La conexión de sentido interna en el corto es la mínima posible, la conexión puramente negativa del sentido, ósea, lo que veníamos llamando el sin sentido.
(Se puede hacer un análisis muy similar, aunque mucho más extenso por el largo del film, con Un perro andaluz, de Buñuel y Dalí.)

En segundo lugar, pensemos en Warhol y Duchamp, sobretodo en el famoso urinario y en las latas de tomate Campbells. Duchamp mandó el urinario a una exposición de arte solo para burlarse de la institución del arte, es decir, del mercado del arte. Quiso mostrar que, si las condiciones correctas estaban dadas, cualquier objeto prosaico podía ser considerado un objeto artístico. De hecho así fue.
Lo que nos interesa a nosotros de esto es mostrar como los sentidos pseudo-transparentes de la vida y el discurso habitual empezaron a ubicarse cada vez más en el lugar del arte. El sentido endurecido, esclerosado, de lo que se mantiene en una red repetitiva de relaciones, se transformó en aquello sobre lo el pensamiento debería posarse.



Si ponemos estos dos ejemplos en relación con nuestro planteo, veremos que, en estas formas de arte se cae en los caminos sencillos del sentido transparente o del sin sentido cerrado. Esto es lo que nosotros llamamos arte fácil.



Programa

El arte del siglo XX logró uno de sus objetivos, pudo mostrar que cualquier cosa puede ser considerada como obra de arte y que, por lo tanto, no hay una esencia única de lo artístico. Sin embargo para conseguirlo tomó el camino de lo negativo, que terminó igualando el “todo es arte” al “nada es arte”.

Este aflojamiento de los cánones artísticos no necesitaba de esos movimientos para producirse, si no que se desprendía como una consecuencia de una nueva forma de pensar el sentido. Si el sentido es inmanente, entonces es dentro de sí mismo que una obra se presenta como artística o como mera acción u objeto prosaico.

La diferencia de nuestro planteo es que decimos: si bien todo puede ser arte, no todo arte tiene que tener el mismo valor. Mientras que lo que llamamos arte fácil no hace más que recaer en los caminos más comunes del sentido (rehabilitando la dicotomía sentido/sin sentido), nosotros creemos que el buen arte es el que hace sentido. Esto es, el sentido que no puede ser reducido a las posiciones antagónicas de lo que, ante la primera intuición, se comprende o no se comprende. Pero no nos confundamos, hacer sentido no es crearlo ex nihilo, inaugurarlo allí donde antes no había nada. El sentido se hace excediendo al sentido previo, a través de la repetición y la diferencia.
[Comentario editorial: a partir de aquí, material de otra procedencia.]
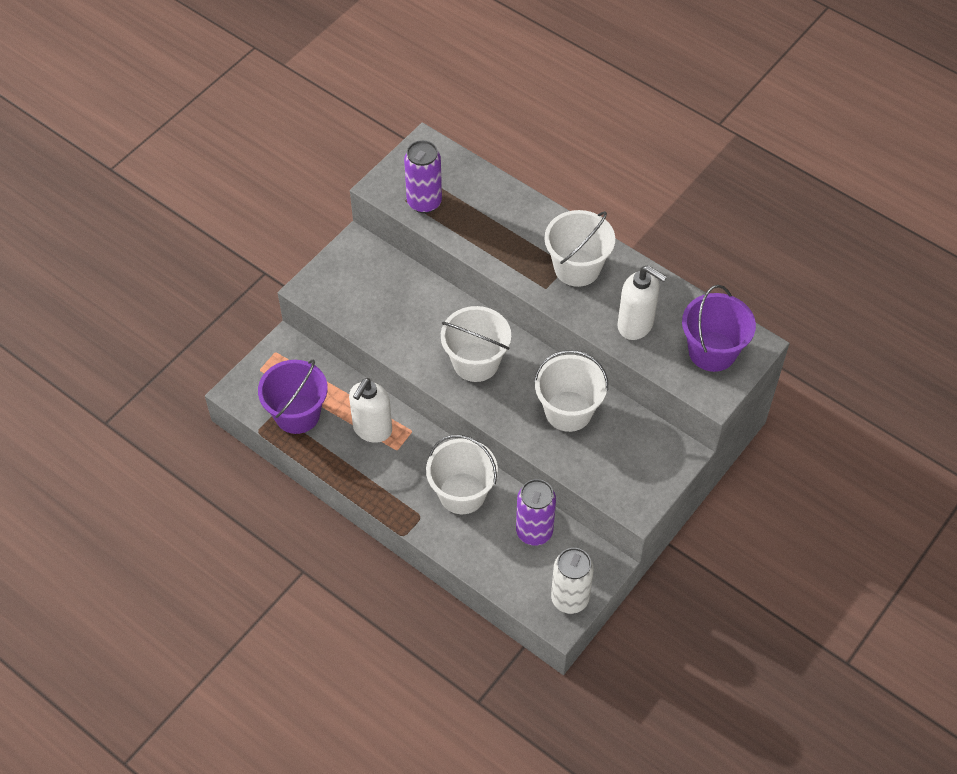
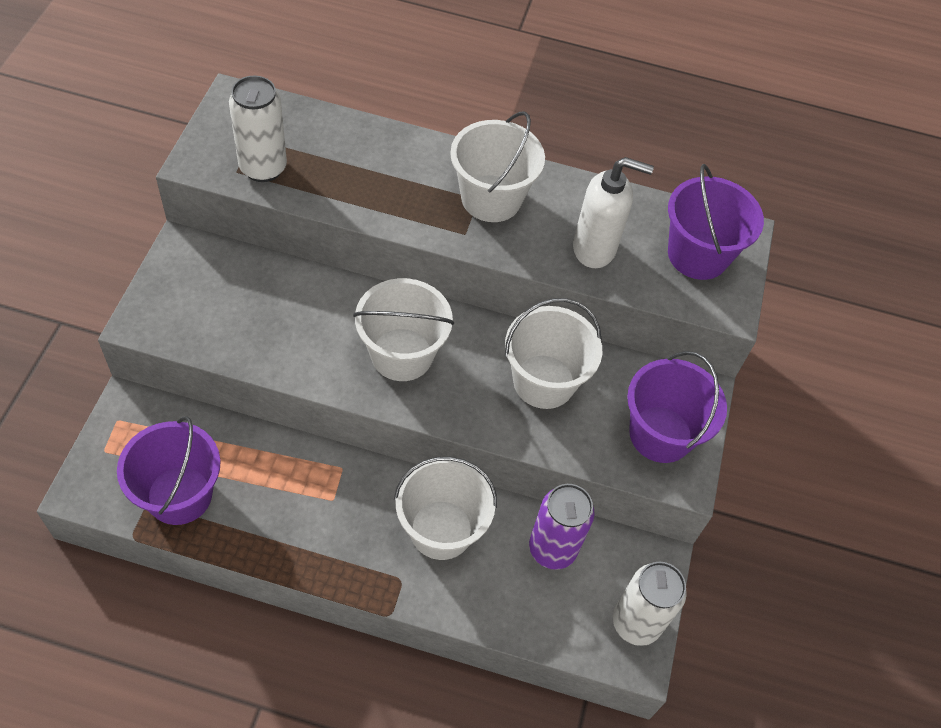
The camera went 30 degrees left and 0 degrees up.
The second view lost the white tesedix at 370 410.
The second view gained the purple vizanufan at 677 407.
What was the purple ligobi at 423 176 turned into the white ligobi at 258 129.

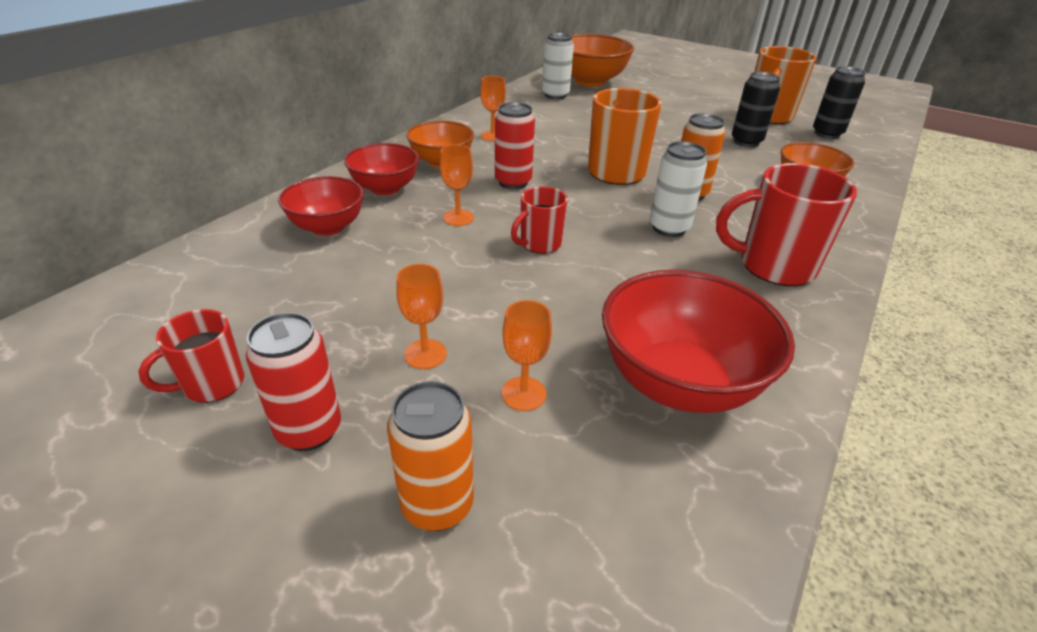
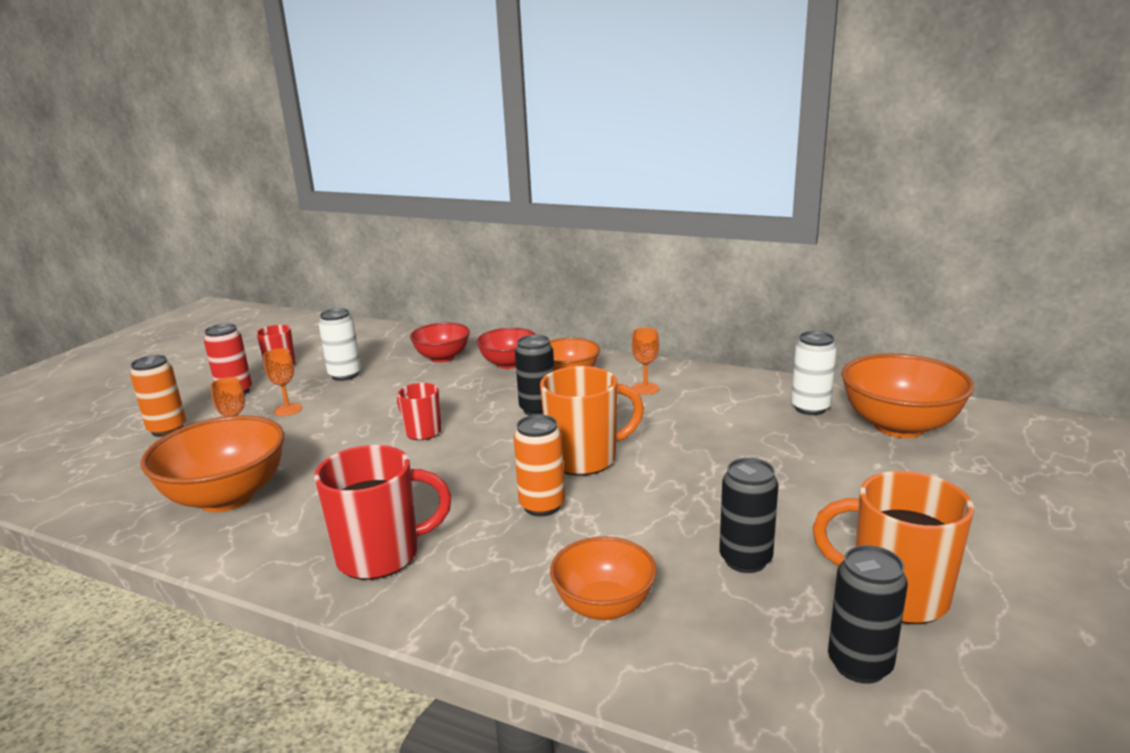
The camera went 85 degrees right and 15 degrees down.
The second view lost the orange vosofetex at 457 185.
The white ligobi ended up elsewhere, having gone from 678 189 to 340 344.
What was the red ligobi at 515 145 turned into the black ligobi at 534 375.
What was the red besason at 698 341 turned into the orange besason at 212 463.
The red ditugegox at 786 224 ended up facing another way, 75 degrees clockwise from before.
El sentido que crece tiene que partir de lo semejante y hacer la diferencia en una repetición. Esta es justamente la cuestión: exceder el sentido, hacerlo crecer, no clausurarlo o ridiculizarlo. Por eso la ruptura y la trasgresión por sí mismas ya no alcanzan; la reacción simple de lo negativo y de la crítica ya es inútil. De lo que se trata entonces es de trabajar el sentido, de asumir su ambigüedad y proponerse a potenciarla.